At work, we have a communal container of butter in the fridge. It is for use by anyone in our department, should they wish to smother any of their food in its buttery goodness.
My boss went to get the butter, and was disappointed that someone had "stabbed" it with their knife. They hadn't just scraped their knife across the top like a normal person would, but they had dug the knife into the butter, and pulled out a buttery wedge.
"Who has stabbed the butter?" he asked, quite upset, showing everyone the devastation in the pack.
There soon ensued a big discussion about butter etiquette, or buttiquette as it shall now be known. "It should be spread, not dipped into." "Just slide your knife across the top, don't dig in." The discussion was quite thorough, considering it was only for butter.
"Why does it bother you so much?" I asked.
"Because... It takes so long to repair" he confessed.
"You REPAIR it..........? Really?"
I'd never really appreciated how deep my Bosses butter obsession was until that moment.
At work, one of the ladies had developed a limp over the weekend. We asked her if she had had a sore leg for a while, and she said she hadn't.
We asked if she had a history of sore limbs, and she didn't.
Finally, we asked her if she had maybe bumped into something, causing the pain, and she replied...
"Well, according to me, no."
Just made me laugh that she had actually asked herself the same question. Literally, asked herself.
The ace powers that be at work, or Allan as we all call him, decided everyone who works here should go on work-related courses.
In order to establish whether these courses would be of benefit, we had to all sit a brief exam.
Calculators were not allowed. Phones were not allowed either. If I had an abacus, then THAT would have been allowed apparently, but I didn't have one.
So it came to my turn to sit the exam. I took my exam paper into the test room, sat down, and started to panic.
I know it was against the rules, but I decided to call a very clever friend on my mobile. Who could I ring? Who would know the answers to all the questions on this test? Only one person sprang to mind. The most intelligent man on the planet, Stephen Hawkins.
I rang him, he picked up, and I blurted out:
"Hi Stephen, it's Craig, listen, I'm doing a 30 minute test at work and I need to borrow some of your intellect, I need help with a few maths questions, a few grammar things and some spelling. Any chance you can give me some help?!?"
And he replied,
OK. Fire away.
Librarians..... they really don't like people who aren't librarians, do they?

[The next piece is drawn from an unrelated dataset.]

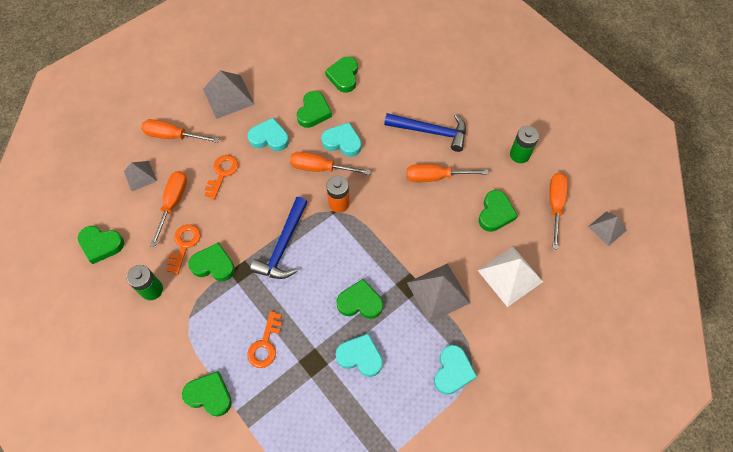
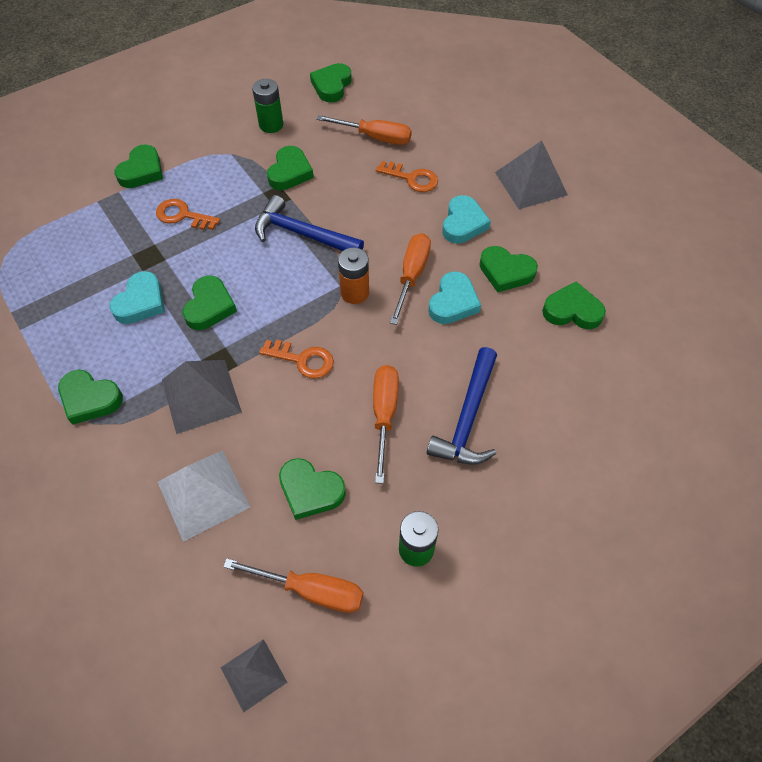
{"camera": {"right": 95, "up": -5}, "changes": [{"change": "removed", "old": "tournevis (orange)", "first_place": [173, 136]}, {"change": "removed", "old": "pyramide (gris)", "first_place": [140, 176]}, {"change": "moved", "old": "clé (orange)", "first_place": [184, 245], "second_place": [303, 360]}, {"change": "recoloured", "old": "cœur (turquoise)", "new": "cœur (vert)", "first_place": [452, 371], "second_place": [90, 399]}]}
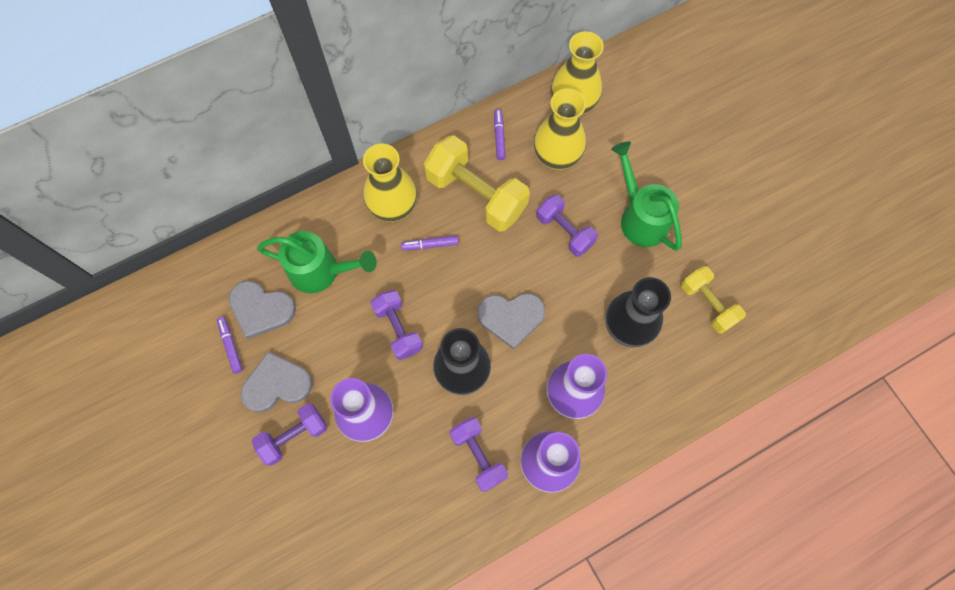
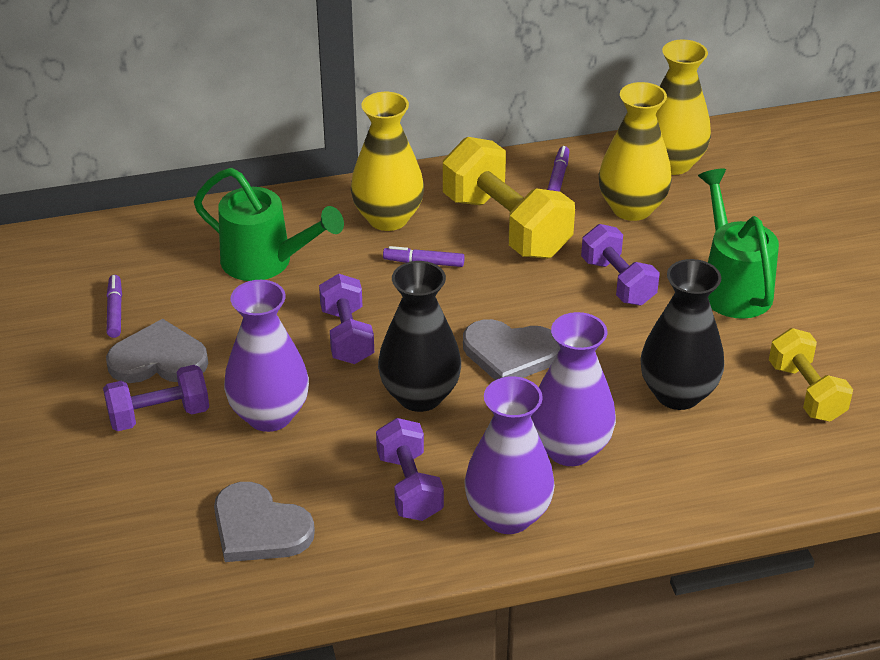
{"camera": {"right": 15, "up": -30}, "changes": [{"change": "moved", "old": "cœur (gris)", "first_place": [261, 309], "second_place": [259, 528]}]}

Went to the library today and I felt a little unwelcome. There was a trolley full of 10p "sale" books. They were all either really old, battered books, or incredibly unpopular ones. One caught my fancy, so I made my way to the counter with it.
"Hi, how much is this book? It was on the sale trolley." (I actually knew how much the book was. It was 10p. All the sale books were 10p. Asking the price was just an ice breaker.)
Now, to me, I had asked quite a concise question. But the amount of discussion that it invoked was immense.
Where did I get it from, which aisle, was it from the childrens trolley or an adult trolley, did I know how much it was, would I mind waiting because although I told her how much it was she still had to check with someone else how much the "10p books" were....
At the end of the interrogation, I felt hot and clammy. I handed over 10p, and made my way to the exit. As I left, she watched me, presumably to ensure I didn't sneakily pick up any other 10p books on the way out.
They are so scary!
Think about all the knowledge that they have access to in that building... Librarians know everything that there is to know... If there is something that they don't know, all they have to do is order a book about it... They can do that, you know... they can order books just like that...
Don't annoy librarians...
Years ago, when I was 13-ish, my mum was listening to the radio. There was a male opera singer on, who was famed for having a vocal range of 3 full octaves.
His voice could go from incredibly low, all the way up to the same equivalent note 3 octaves higher.
She was WELL impressed with his voice!
I said "I can do that too!" and demonstrated, with my newly broken voice, the deepest note I could do. Then I did the same note three octaves up, demonstrating that my range was the same as his.
"Don't be silly!" she laughed, and walked off, over to the kitchen.
Always amused me that conclusive proof was never quite enough evidence to make my mum believe in things that she didn't want to believe in.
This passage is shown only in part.